If he were making that commute during rush hour (oh I laugh at the singular usage of that word), it would be about an hour and a half one way. As it is, he leaves the house each morning at 5:15 am to avoid all of that, and so that he can get off early enough to pick Gracie up from the church in the evening. So all of his friends made the journey and they were all appropriately appalled at how long it took.


We had a really good time playing games and eating. Three friends stayed until about 9:30 pm because we were out on the deck with a box of Trivial Pursuit cards just asking the questions. The entire thing went off without a hitch, and I was able to meet Trevor's boss from Russia, who did not speak a lick of English. Trevor taught the kids to say "hello" in Russian, and I think it pleased him that they tried.


So, today we dismantled the swing set.

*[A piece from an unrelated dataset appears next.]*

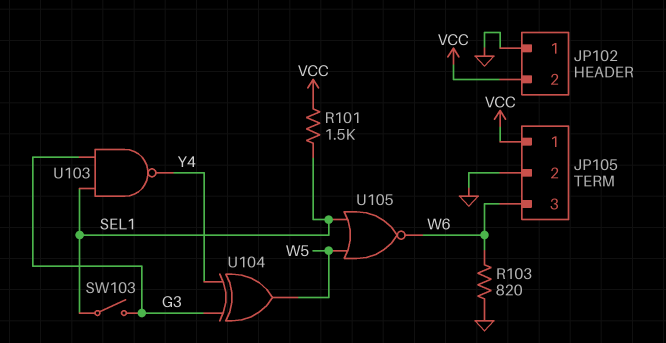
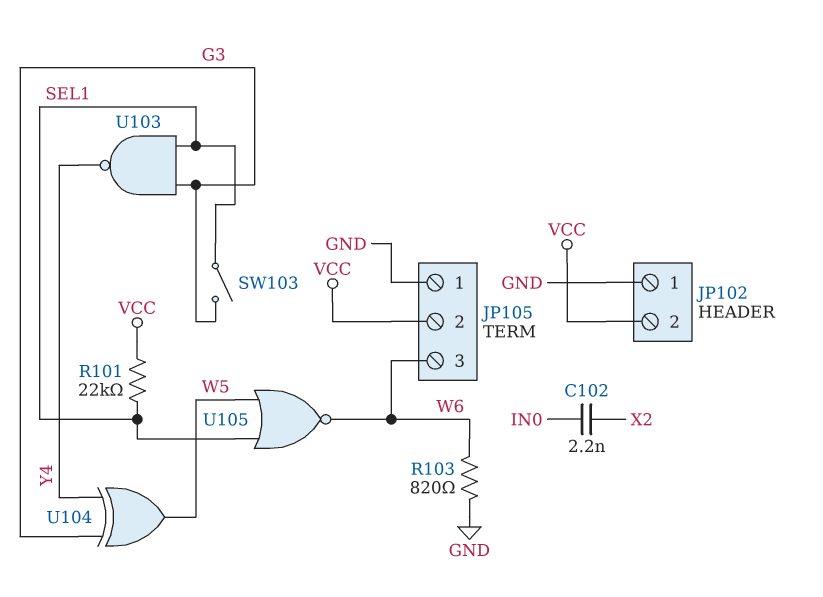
C102: none -> 2.2nF (IN0, X2)
JP105 pin 1: VCC -> GND
JP105 pin 2: GND -> VCC
R101: 1.5k (SEL1, VCC) -> 22k (SEL1, VCC)

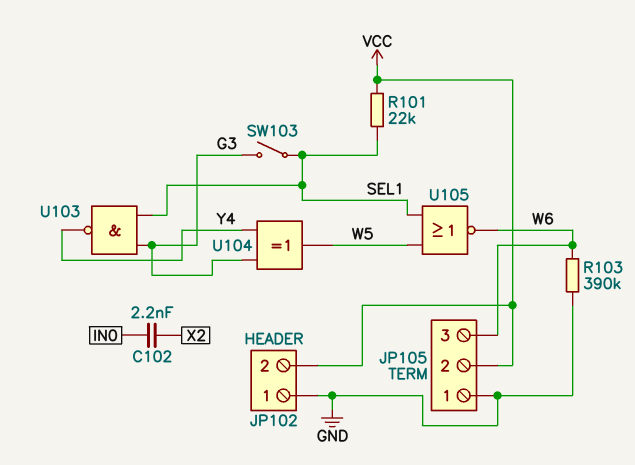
R103: 820 (GND, W6) -> 390k (GND, W6)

We knew that we couldn't take that massive thing with us to Oklahoma, and so we decided to give it to Will and Charly so that Nick and Alex could enjoy it. Once it was out of the yard there was just this big, empty space out there between the two pecan trees. The place where our kids spent hours swinging, climbing and imagining the day away was suddenly gone. I didn't think that it would bother me, but it did. Just like seeing our fireplace without it's mantle feels like a little death. (Amber took it home with her to Louisiana...Gramps made it when the fireplace was built, and she wanted to use it over her fireplace)


The last straw was when I ran out to the store for a few groceries later in the afternoon, and then dissolved into tears as I approached our driveway. I've known for a long time that we were leaving, but seeing the house sitting there expectantly waiting for me to come home was more than I could bear. I just sat in my car and cried for a few minutes. I've been pushing all of this down as I've made plans and kept moving forward, but now that planning is over and all that's left to do is say goodbye.

It's turning out to be harder than I thought.

Thursday, June 4, 2009

Grace

As much as I try to stop time, it just keeps moving forward. Gracie turned five this past Monday, and as she blew out the candles and made her wish I couldn't help feeling a little sad. My tiny little baby is growing up and she will never stop. There are so many things that I find endearing about her personality, so I decided to compare her with the actual definitions for grace in the dictionary.

Grace

1. Seemingly effortless beauty or charm of movement, form, or proportion. Ummm....no. She's too much like her mother! We've never met a change in floor color that we couldn't trip over.
2. A characteristic or quality pleasing for its charm or refinement. Most definitely. She can charm the pants off of most anyone who meets her.
3. A sense of fitness or propriety. Again...nope. She runs around in her underwear for the most part, and doesn't care who sees her.
4. a. A disposition to be generous or helpful; goodwill. She wants nothing more than to help others. It's so sweet to see this part of her personality grow and flourish.
b. Mercy; clemency. We're still working on this one. Take away one of her lizards or dolls and her wrath will fall swiftly and terribly.
5. a. Divine love and protection bestowed freely on people.
b. The state of being protected or sanctified by the favor of God.
c. An excellence or power granted by God. I pray daily that she will be covered by His grace and come to know Him in a personal, saving way at an early age.
6. A short prayer of blessing or thanksgiving said before or after a meal. Her favorite one right now is: God our Father, once again thank you for our blessings. Amen (Did I mention that it is sung to the tune of "Are You Sleeping"?)
7. Grace used with His, Her, or Your as a title and form of address for a duke, duchess, or archbishop. Sometime I think that she thinks that she is royalty!


I love that little girl so much, and I am so proud of the person she is becoming as each year passes by. She makes me laugh (and sometimes cry), and I am so blessed to be her mother. Happy Birthday Grace!